Nadal hat das Tennis verändert

Dass er von seiner Konstitution und seinem Schlagrepertoire weiterhin in der Lage sein würde Titel zu gewinnen, das haben die Tage von Paris eindrücklich unter Beweis gestellt. Und er hat mit seinem insgesamt 22. Grand-Slam-Erfolg noch einmal nachgewiesen, dass er eine dieser Ausnahmeerscheinungen ist, die dafür gesorgt haben, dass sich ihr Sport verändert hat - so wie einst Box-Ikone Muhammad Ali, Leichtathlet Carl Lewis, Footballstar Tom Brady oder Fußballer Diego Maradona

Noch nie zuvor hat ein Tennisspieler auf Sand derart dominiert wie der Spanier. 111 Siege hat Nadal bislang in Paris gefeiert. Erst drei Mal in all den Jahren musste er über die gesamte Distanz von fünf Sätzen gehen. Geschlagen haben ihn dort nur Djokovic (zweimal) und Robin Söderling aus Schweden.

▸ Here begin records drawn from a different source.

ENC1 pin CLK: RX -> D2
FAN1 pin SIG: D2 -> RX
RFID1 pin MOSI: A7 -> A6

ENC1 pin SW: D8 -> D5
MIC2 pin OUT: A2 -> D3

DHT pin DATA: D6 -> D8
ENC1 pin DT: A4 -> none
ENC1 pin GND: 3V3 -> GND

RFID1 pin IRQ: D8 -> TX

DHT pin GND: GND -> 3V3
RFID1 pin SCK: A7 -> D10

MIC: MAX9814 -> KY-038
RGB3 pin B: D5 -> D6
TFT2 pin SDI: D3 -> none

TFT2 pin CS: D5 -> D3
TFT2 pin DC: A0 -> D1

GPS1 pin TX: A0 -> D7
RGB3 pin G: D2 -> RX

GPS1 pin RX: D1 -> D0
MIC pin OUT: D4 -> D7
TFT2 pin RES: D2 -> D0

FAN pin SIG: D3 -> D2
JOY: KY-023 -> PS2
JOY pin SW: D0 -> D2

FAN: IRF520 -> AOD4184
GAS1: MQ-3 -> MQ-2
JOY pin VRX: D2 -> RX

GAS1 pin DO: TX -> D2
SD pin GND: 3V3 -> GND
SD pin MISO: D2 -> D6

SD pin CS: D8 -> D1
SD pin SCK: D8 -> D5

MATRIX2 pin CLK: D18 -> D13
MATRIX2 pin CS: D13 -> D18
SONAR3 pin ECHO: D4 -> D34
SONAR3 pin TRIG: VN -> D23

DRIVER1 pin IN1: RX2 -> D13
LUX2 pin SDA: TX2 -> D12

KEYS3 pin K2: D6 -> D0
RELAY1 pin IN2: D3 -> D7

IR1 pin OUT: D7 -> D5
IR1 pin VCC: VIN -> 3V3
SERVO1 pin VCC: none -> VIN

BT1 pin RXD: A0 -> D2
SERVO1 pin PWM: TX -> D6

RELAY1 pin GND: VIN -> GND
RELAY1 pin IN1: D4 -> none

Ein anderes Mal zwang ihn eine Handgelenkverletzung, sich freiwillig aus dem Turnier zurückzuziehen.    

Auf der Zielgeraden?

Mit einer Karriere-Entscheidung kann es bei Nadal jetzt ganz schnell gehen. Am 27. Juni beginnt bereits das traditionsreichste Turner aller vier Grand Slams, Wimbledon. Bis dahin müssen die Mediziner nachhaltige gesundheitliche Erfolge bei ihm erreicht haben. "Das will jeder spielen und ich war dort sehr erfolgreich. Aber ich werde nicht mehr spielen, wenn ich mich zwei Wochen lang spritzen lassen muss", sagte Nadal.

Der Spanier lässt sich alle Optionen offen, weil er selbst nicht weiß, wohin ihn sein nächster Weg führen wird. Als (Tennis-)Rentner sieht sich Nadal jedenfalls noch nicht. "Wenn ich mit dem, was ich habe, immer noch glücklich Tennis spielen kann, werde ich weitermachen. Wenn ich nicht mehr dazu in der Lage bin, werde ich andere Sachen machen“, sagte er.

Nicht nur die Nadal-Fans, sondern auch er selbst werden in den kommenden Tagen und Wochen zittern, dass die Ärzte für ihn endlich einen Weg aus den Schmerzen finden werden.